### Your goal
The records that follow are to be repeated without alteration.

(Data extracted from a collection)
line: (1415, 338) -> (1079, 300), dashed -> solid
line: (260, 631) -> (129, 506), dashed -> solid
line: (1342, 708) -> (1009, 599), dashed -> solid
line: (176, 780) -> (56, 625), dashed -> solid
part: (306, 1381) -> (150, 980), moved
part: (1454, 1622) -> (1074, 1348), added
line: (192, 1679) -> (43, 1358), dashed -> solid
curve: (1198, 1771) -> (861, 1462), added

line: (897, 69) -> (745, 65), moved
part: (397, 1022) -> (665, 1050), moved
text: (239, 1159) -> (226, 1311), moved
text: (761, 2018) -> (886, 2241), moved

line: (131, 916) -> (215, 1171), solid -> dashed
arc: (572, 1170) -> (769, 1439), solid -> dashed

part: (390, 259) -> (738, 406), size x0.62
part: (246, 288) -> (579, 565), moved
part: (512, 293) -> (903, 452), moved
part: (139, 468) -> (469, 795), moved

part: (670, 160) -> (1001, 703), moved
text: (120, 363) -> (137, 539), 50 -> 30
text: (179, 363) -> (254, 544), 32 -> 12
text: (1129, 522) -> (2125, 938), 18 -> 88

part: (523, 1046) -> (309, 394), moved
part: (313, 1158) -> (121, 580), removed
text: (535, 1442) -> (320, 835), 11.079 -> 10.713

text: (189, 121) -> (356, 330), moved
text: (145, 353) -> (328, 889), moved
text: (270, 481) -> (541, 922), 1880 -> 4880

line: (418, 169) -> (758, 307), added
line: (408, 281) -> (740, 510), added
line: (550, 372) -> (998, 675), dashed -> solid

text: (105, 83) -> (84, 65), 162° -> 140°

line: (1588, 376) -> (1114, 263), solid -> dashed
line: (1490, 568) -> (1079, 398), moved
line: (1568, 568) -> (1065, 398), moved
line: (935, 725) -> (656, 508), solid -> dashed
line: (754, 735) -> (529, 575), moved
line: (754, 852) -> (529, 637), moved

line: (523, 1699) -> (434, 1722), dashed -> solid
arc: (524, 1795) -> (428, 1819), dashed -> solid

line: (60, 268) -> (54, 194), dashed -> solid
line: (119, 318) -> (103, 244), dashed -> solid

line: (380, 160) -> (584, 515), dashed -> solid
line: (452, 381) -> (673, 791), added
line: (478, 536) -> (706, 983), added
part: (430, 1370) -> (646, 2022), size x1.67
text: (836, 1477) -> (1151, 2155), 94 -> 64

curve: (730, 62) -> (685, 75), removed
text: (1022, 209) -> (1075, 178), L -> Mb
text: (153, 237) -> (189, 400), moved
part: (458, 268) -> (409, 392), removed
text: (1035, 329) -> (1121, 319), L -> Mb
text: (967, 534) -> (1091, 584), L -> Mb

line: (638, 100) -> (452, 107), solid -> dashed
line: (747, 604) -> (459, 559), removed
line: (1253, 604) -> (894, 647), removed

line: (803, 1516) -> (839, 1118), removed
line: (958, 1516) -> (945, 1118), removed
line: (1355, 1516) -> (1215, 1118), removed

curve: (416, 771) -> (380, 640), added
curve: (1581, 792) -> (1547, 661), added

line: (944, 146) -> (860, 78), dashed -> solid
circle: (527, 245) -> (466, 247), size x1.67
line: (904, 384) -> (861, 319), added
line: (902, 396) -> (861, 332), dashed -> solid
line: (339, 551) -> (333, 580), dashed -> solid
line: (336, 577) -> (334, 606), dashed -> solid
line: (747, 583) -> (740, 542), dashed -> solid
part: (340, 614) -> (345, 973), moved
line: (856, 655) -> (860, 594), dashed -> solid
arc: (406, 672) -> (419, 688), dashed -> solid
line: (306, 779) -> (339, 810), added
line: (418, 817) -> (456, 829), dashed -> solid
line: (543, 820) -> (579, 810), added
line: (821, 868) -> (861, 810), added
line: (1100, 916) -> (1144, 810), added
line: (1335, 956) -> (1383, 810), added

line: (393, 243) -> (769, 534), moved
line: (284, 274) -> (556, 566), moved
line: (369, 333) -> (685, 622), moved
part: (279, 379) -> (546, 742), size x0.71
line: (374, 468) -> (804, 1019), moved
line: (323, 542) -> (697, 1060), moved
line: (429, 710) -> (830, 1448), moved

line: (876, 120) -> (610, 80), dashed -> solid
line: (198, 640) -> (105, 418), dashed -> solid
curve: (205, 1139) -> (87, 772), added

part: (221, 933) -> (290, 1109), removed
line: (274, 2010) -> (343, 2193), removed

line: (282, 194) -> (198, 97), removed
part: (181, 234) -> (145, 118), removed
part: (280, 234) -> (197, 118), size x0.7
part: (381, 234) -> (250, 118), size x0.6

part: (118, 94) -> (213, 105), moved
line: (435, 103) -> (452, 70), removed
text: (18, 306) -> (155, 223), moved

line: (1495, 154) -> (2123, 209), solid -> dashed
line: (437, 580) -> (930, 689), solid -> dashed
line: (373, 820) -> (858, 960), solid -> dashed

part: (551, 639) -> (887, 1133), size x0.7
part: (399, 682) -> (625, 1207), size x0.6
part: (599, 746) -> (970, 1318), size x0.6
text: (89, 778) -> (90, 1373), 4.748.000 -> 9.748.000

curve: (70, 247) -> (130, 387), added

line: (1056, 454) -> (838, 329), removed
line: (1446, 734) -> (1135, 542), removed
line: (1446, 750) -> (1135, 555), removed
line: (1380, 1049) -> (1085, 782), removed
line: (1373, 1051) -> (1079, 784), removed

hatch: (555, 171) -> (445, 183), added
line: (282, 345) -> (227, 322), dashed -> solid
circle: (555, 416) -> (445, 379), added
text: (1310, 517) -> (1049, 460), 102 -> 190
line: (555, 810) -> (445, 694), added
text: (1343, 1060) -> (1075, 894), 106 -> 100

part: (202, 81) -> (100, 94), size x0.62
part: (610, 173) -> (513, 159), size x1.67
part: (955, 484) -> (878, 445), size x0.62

### Response to this task
line: (1415, 338) -> (1079, 300), dashed -> solid
line: (260, 631) -> (129, 506), dashed -> solid
line: (1342, 708) -> (1009, 599), dashed -> solid
line: (176, 780) -> (56, 625), dashed -> solid
part: (306, 1381) -> (150, 980), moved
part: (1454, 1622) -> (1074, 1348), added
line: (192, 1679) -> (43, 1358), dashed -> solid
curve: (1198, 1771) -> (861, 1462), added

line: (897, 69) -> (745, 65), moved
part: (397, 1022) -> (665, 1050), moved
text: (239, 1159) -> (226, 1311), moved
text: (761, 2018) -> (886, 2241), moved

line: (131, 916) -> (215, 1171), solid -> dashed
arc: (572, 1170) -> (769, 1439), solid -> dashed

part: (390, 259) -> (738, 406), size x0.62
part: (246, 288) -> (579, 565), moved
part: (512, 293) -> (903, 452), moved
part: (139, 468) -> (469, 795), moved

part: (670, 160) -> (1001, 703), moved
text: (120, 363) -> (137, 539), 50 -> 30
text: (179, 363) -> (254, 544), 32 -> 12
text: (1129, 522) -> (2125, 938), 18 -> 88

part: (523, 1046) -> (309, 394), moved
part: (313, 1158) -> (121, 580), removed
text: (535, 1442) -> (320, 835), 11.079 -> 10.713

text: (189, 121) -> (356, 330), moved
text: (145, 353) -> (328, 889), moved
text: (270, 481) -> (541, 922), 1880 -> 4880

line: (418, 169) -> (758, 307), added
line: (408, 281) -> (740, 510), added
line: (550, 372) -> (998, 675), dashed -> solid

text: (105, 83) -> (84, 65), 162° -> 140°

line: (1588, 376) -> (1114, 263), solid -> dashed
line: (1490, 568) -> (1079, 398), moved
line: (1568, 568) -> (1065, 398), moved
line: (935, 725) -> (656, 508), solid -> dashed
line: (754, 735) -> (529, 575), moved
line: (754, 852) -> (529, 637), moved

line: (523, 1699) -> (434, 1722), dashed -> solid
arc: (524, 1795) -> (428, 1819), dashed -> solid

line: (60, 268) -> (54, 194), dashed -> solid
line: (119, 318) -> (103, 244), dashed -> solid

line: (380, 160) -> (584, 515), dashed -> solid
line: (452, 381) -> (673, 791), added
line: (478, 536) -> (706, 983), added
part: (430, 1370) -> (646, 2022), size x1.67
text: (836, 1477) -> (1151, 2155), 94 -> 64

curve: (730, 62) -> (685, 75), removed
text: (1022, 209) -> (1075, 178), L -> Mb
text: (153, 237) -> (189, 400), moved
part: (458, 268) -> (409, 392), removed
text: (1035, 329) -> (1121, 319), L -> Mb
text: (967, 534) -> (1091, 584), L -> Mb

line: (638, 100) -> (452, 107), solid -> dashed
line: (747, 604) -> (459, 559), removed
line: (1253, 604) -> (894, 647), removed

line: (803, 1516) -> (839, 1118), removed
line: (958, 1516) -> (945, 1118), removed
line: (1355, 1516) -> (1215, 1118), removed

curve: (416, 771) -> (380, 640), added
curve: (1581, 792) -> (1547, 661), added

line: (944, 146) -> (860, 78), dashed -> solid
circle: (527, 245) -> (466, 247), size x1.67
line: (904, 384) -> (861, 319), added
line: (902, 396) -> (861, 332), dashed -> solid
line: (339, 551) -> (333, 580), dashed -> solid
line: (336, 577) -> (334, 606), dashed -> solid
line: (747, 583) -> (740, 542), dashed -> solid
part: (340, 614) -> (345, 973), moved
line: (856, 655) -> (860, 594), dashed -> solid
arc: (406, 672) -> (419, 688), dashed -> solid
line: (306, 779) -> (339, 810), added
line: (418, 817) -> (456, 829), dashed -> solid
line: (543, 820) -> (579, 810), added
line: (821, 868) -> (861, 810), added
line: (1100, 916) -> (1144, 810), added
line: (1335, 956) -> (1383, 810), added

line: (393, 243) -> (769, 534), moved
line: (284, 274) -> (556, 566), moved
line: (369, 333) -> (685, 622), moved
part: (279, 379) -> (546, 742), size x0.71
line: (374, 468) -> (804, 1019), moved
line: (323, 542) -> (697, 1060), moved
line: (429, 710) -> (830, 1448), moved

line: (876, 120) -> (610, 80), dashed -> solid
line: (198, 640) -> (105, 418), dashed -> solid
curve: (205, 1139) -> (87, 772), added

part: (221, 933) -> (290, 1109), removed
line: (274, 2010) -> (343, 2193), removed

line: (282, 194) -> (198, 97), removed
part: (181, 234) -> (145, 118), removed
part: (280, 234) -> (197, 118), size x0.7
part: (381, 234) -> (250, 118), size x0.6

part: (118, 94) -> (213, 105), moved
line: (435, 103) -> (452, 70), removed
text: (18, 306) -> (155, 223), moved

line: (1495, 154) -> (2123, 209), solid -> dashed
line: (437, 580) -> (930, 689), solid -> dashed
line: (373, 820) -> (858, 960), solid -> dashed

part: (551, 639) -> (887, 1133), size x0.7
part: (399, 682) -> (625, 1207), size x0.6
part: (599, 746) -> (970, 1318), size x0.6
text: (89, 778) -> (90, 1373), 4.748.000 -> 9.748.000

curve: (70, 247) -> (130, 387), added

line: (1056, 454) -> (838, 329), removed
line: (1446, 734) -> (1135, 542), removed
line: (1446, 750) -> (1135, 555), removed
line: (1380, 1049) -> (1085, 782), removed
line: (1373, 1051) -> (1079, 784), removed

hatch: (555, 171) -> (445, 183), added
line: (282, 345) -> (227, 322), dashed -> solid
circle: (555, 416) -> (445, 379), added
text: (1310, 517) -> (1049, 460), 102 -> 190
line: (555, 810) -> (445, 694), added
text: (1343, 1060) -> (1075, 894), 106 -> 100

part: (202, 81) -> (100, 94), size x0.62
part: (610, 173) -> (513, 159), size x1.67
part: (955, 484) -> (878, 445), size x0.62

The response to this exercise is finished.